— Нас-с-с люди призвали! — не отступали огневки. — Люди, этой земли хозяева, — нас-с-с уважили! На семи холмах наша влас-сть!!! — сычали гадюками.
Яга набрала пригоршню кипящей силою крови, плеснула в огненные пасти. Униженное пламя упало на землю, отползло, злобно затаилось…
Ведьма схватила девочку на руки, на ходу шепча заговор, затворяющий рану. И что есть мочи побежала от огненных духов. Рыжеволосая девушка снова возникла рядом.
— Бежим, матушка! Покуда разум при мне — выведу!!!
Ядвига не помнила обратный путь через полыхающие улицы. Огневица тянула ее, прикрывала, прятала. Потом они брели по темным переулкам, слыша выстрелы, крики, пьяные вопли. На каком-то перекрестке их схватили солдаты.
— Эй, да тут бабы! Неужели?! В этом чертовом городе?!
Чужая речь иглой ввинчивалась в виски...
— Молодые?! Красивые?!
— Одна старуха с младенцем. Страшная, как лошадь капрала, а вторая — ягодка!
— Старуху и ублюдка убей, а красотку сюда тащи.
«Красотка» медленно вышла вперёд, пряча Ягу. Золотые волосы змеями заструились по плечам.
— Зачем тащить? Я девка горячая. Сама к вам пойду, коли зовёте! Прощай, матушка, может, свидимся.

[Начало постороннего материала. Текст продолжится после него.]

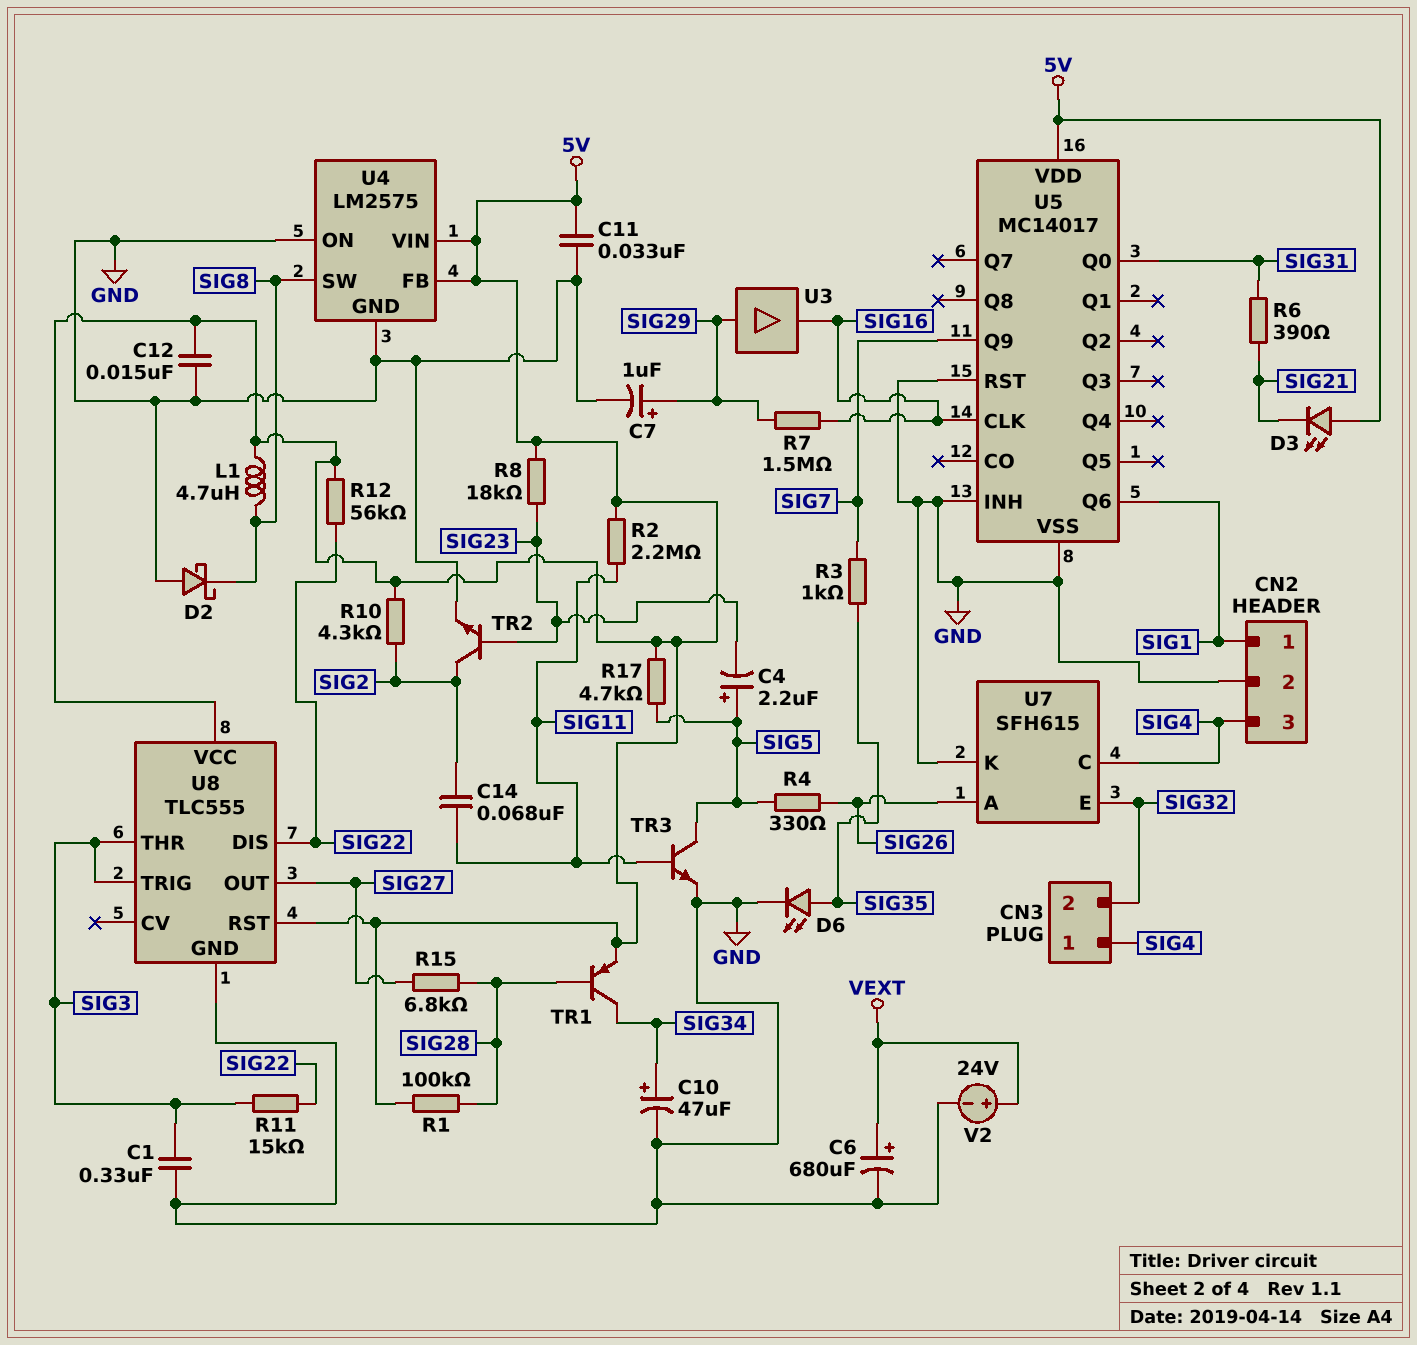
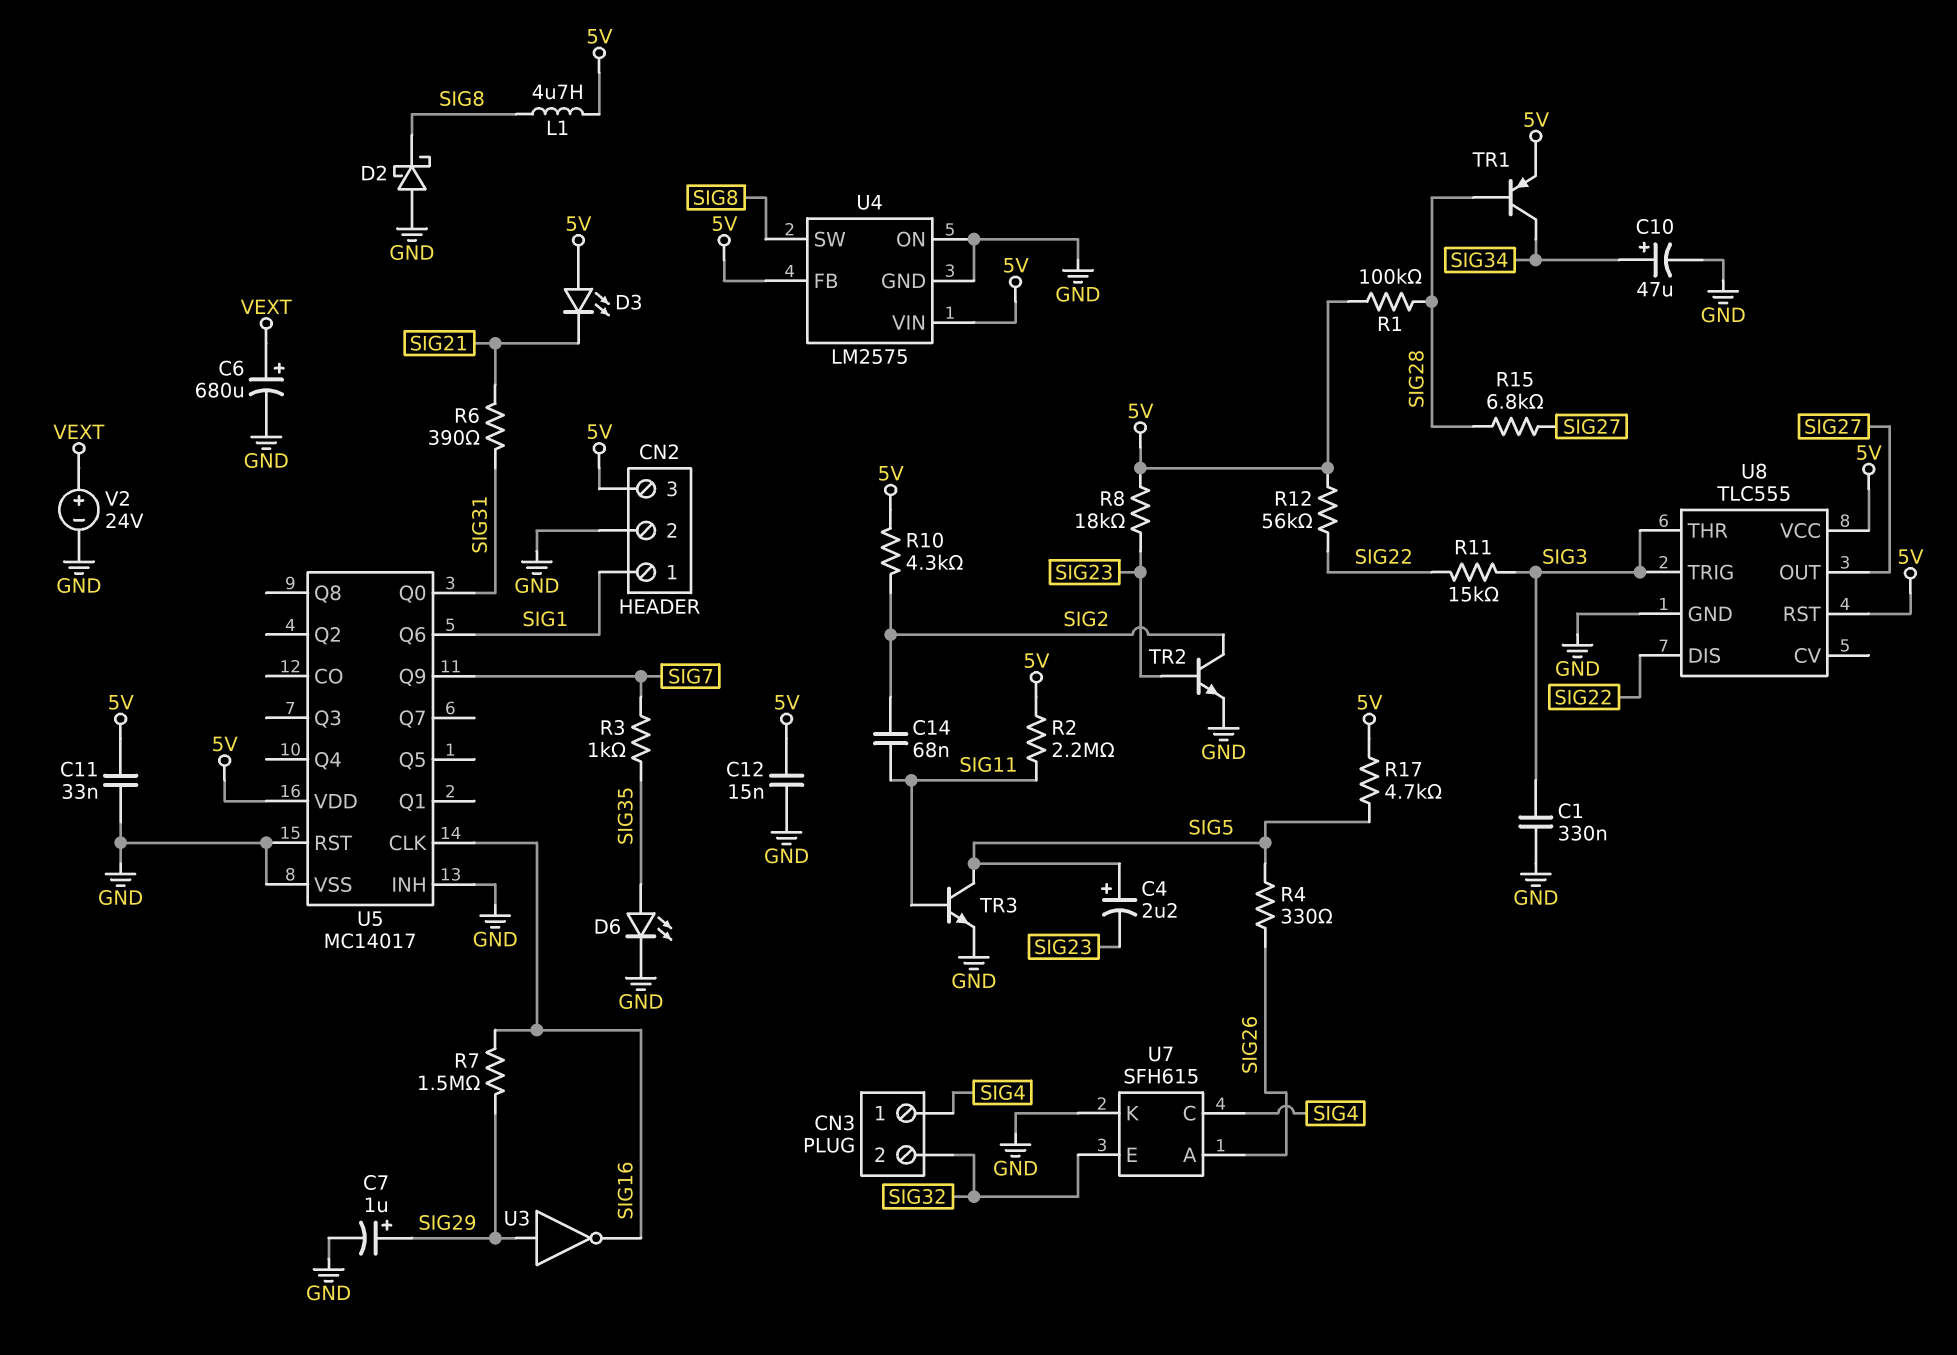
CN2 pin 3: SIG4 -> 5V
U3: buffer (in SIG29, out SIG16) -> NOT (in SIG29, out SIG16)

И обнаженное пламя, раскинув руки, хищно шагнуло к заворожённым людям. В сторону доброй поживы…
Гори, Москва!!!
****
— Мы с Катенькой почти месяц в доме прятались. Нашу улицу огонь не тронул, дом на крови давно заговорен был. Его стороной обходили. Мука была, молоко дочке старым способом добывала — нож в дверной косяк, — и готово. Продержались. Савелий в город вернулся с первыми обозами. На ту пору я давно бояться разучилась, а как его седого на пороге увидела — ноги от страха подкосились: за него, за себя, за детей наших, за город сгоревший.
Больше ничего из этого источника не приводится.